Tom J. Bechman, Editor, Indiana Prairie Farmer

May 19, 2023

3 Min Read
orange hula hoop lying in field with soybean seedlings emerged inside
NO REPLANT HERE: If you were a baseball umpire, you would want calls this easy to make. There are at least 16 soybean plants emerged within the 30-inch hula hoop in this field. No replant is needed. Photos by Tom J. Bechman

Not every soybean field planted this year will produce a perfect stand. That much was a given even before Mother Nature delivered a topsy-turvey spring, with big variations in temperature, rainfall amounts and timing. Many people likely will be making replant decisions.

“The first step is to estimate remaining stand and see what the population should be,” says Steve Gauck, a regional agronomy manager for Beck’s, based near Greensburg, Ind. “Then take into account things like how big gaps are, if weeds are controlled and likely replanting date.”

Beck’s sponsors Soybean Watch ’23. Here are three stands from previous Soybean Watch fields that Gauck evaluated. Check out each one and consider the need to replant. Would you have made the same call?

Field 1. Plenty of plants. There were at least 16 productive plants inside the 30-inch hula hoop after Gauck rolled it in this location (pictured above). If he rolled it at least four more times and came up with 16 as an average, what is the population?

“There is a handy table in the Purdue Corn & Soybean Field Guide to convert plants inside a hoop of known diameter to plants per acre,” Gauck explains. With 16 plants in a 30-inch hoop, the estimation is 142,000 plants per acre.

“That’s an easy call — leave it,” Gauck says. “That is way more plants than we need in most situations.”

Related:Living with slugs in soybeans

Shaun Casteel, Purdue Extension soybean specialist, recently determined that actual harvest count may be 10% to 12% less than plants counted early. “It won’t matter here. There are still plenty,” Gauck says.
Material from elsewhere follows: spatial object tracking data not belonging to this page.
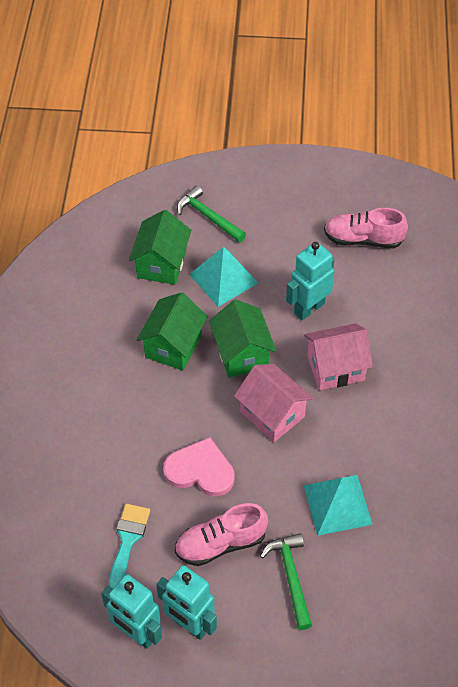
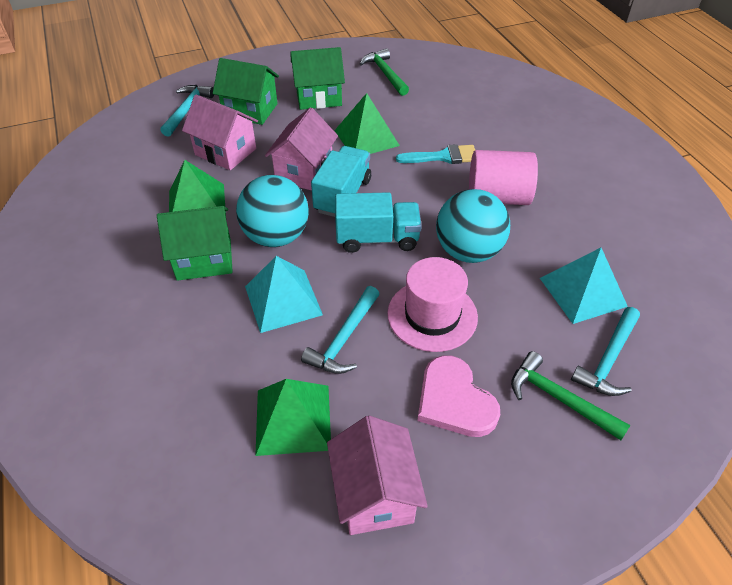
green pyramid: 0 -> 3
pink cylinder: 0 -> 1
pink hat: 0 -> 1
pink house: 2 -> 3
pink shoe: 2 -> 0
turquoise ball: 0 -> 2
turquoise hammer: 0 -> 3
turquoise robot: 3 -> 0
turquoise truck: 0 -> 2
Field 2. Enough plants? In the field below, the average per roll was 10 plants, for 89,000 plants per acre. Taking off Casteel’s 10% knocks population down to about 80,000 plants per acre.
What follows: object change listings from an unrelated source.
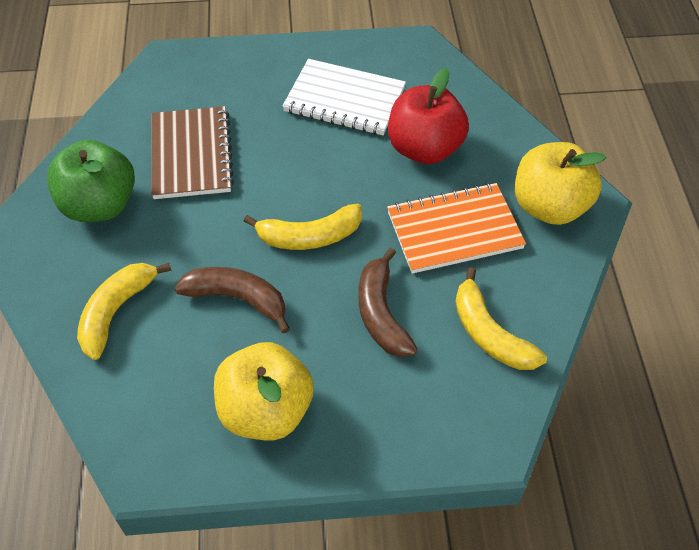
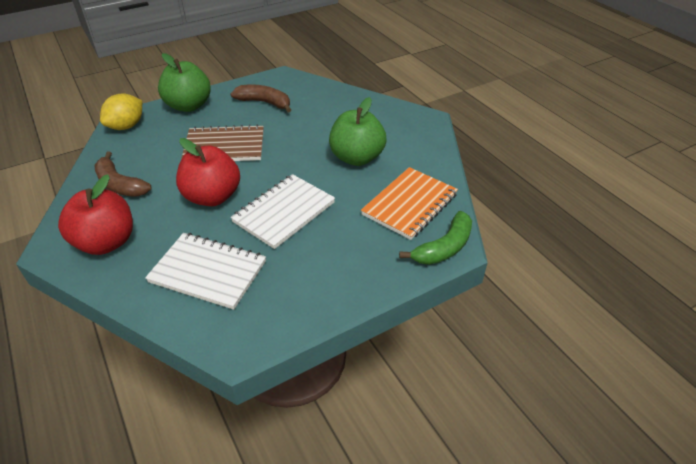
green apple: 1 -> 2
green banana: 0 -> 1
red apple: 1 -> 2
white notebook: 1 -> 2
yellow apple: 2 -> 0
yellow banana: 3 -> 0
yellow lemon: 0 -> 1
orange hula hoop lying in field with soybean seedlings emerging inside

“I would still leave it and not replant,” Gauck says. “We have found in Beck’s Practical Farm Research studies that we can go down to at least 80,000, and sometimes 70,000, and still reach nearly full yield potential. That assumes there aren’t huge gaps and that you can control weeds. You still have enough plants.”

Field 3: Replant … are you sure? The lone plant in the picture below indicates fewer than 10,000 plants per acre. Surely anyone would replant this field, right?
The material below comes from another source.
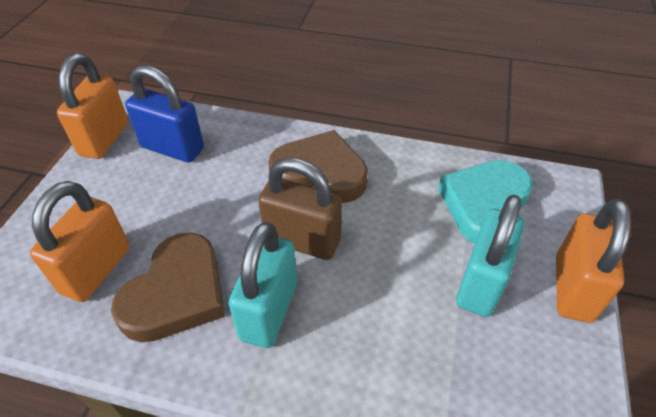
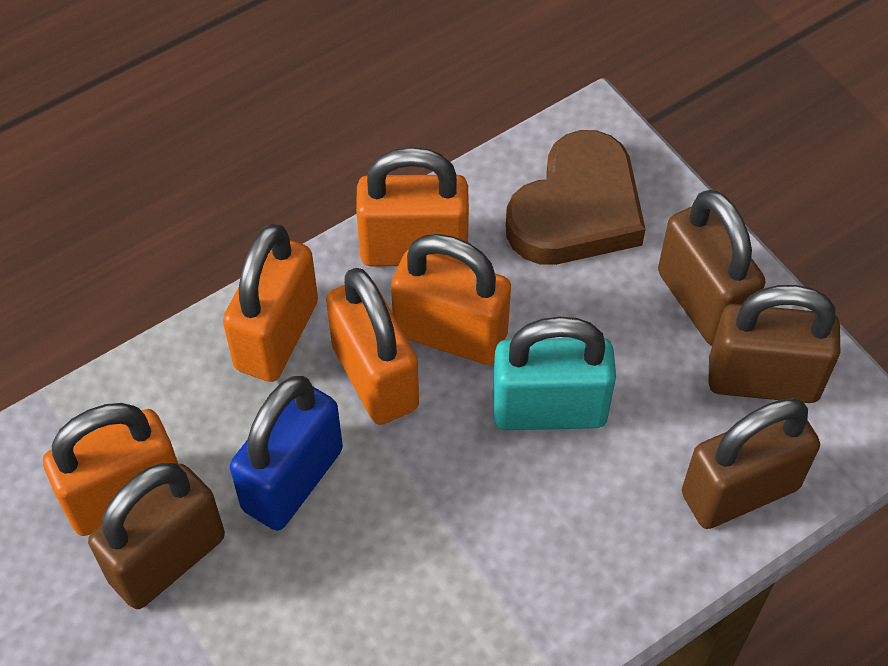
brown heart: 2 -> 1
brown padlock: 1 -> 4
orange padlock: 3 -> 5
turquoise heart: 1 -> 0
turquoise padlock: 2 -> 1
weedy field with one soybean seedling emerged

“Here’s where the other factors come in,” Gauck notes. “What would be the replant date? Where is the field geographically? Are other areas in the field better? Maybe it’s too late to risk replant, so you live with it.”

As it turns out, replant date would have been June 30 in a geography in line with Decatur, Ill. The rest of the field had better stands. The operator left it, and the field made over 40 bushels per acre — enough that no insurance was collected.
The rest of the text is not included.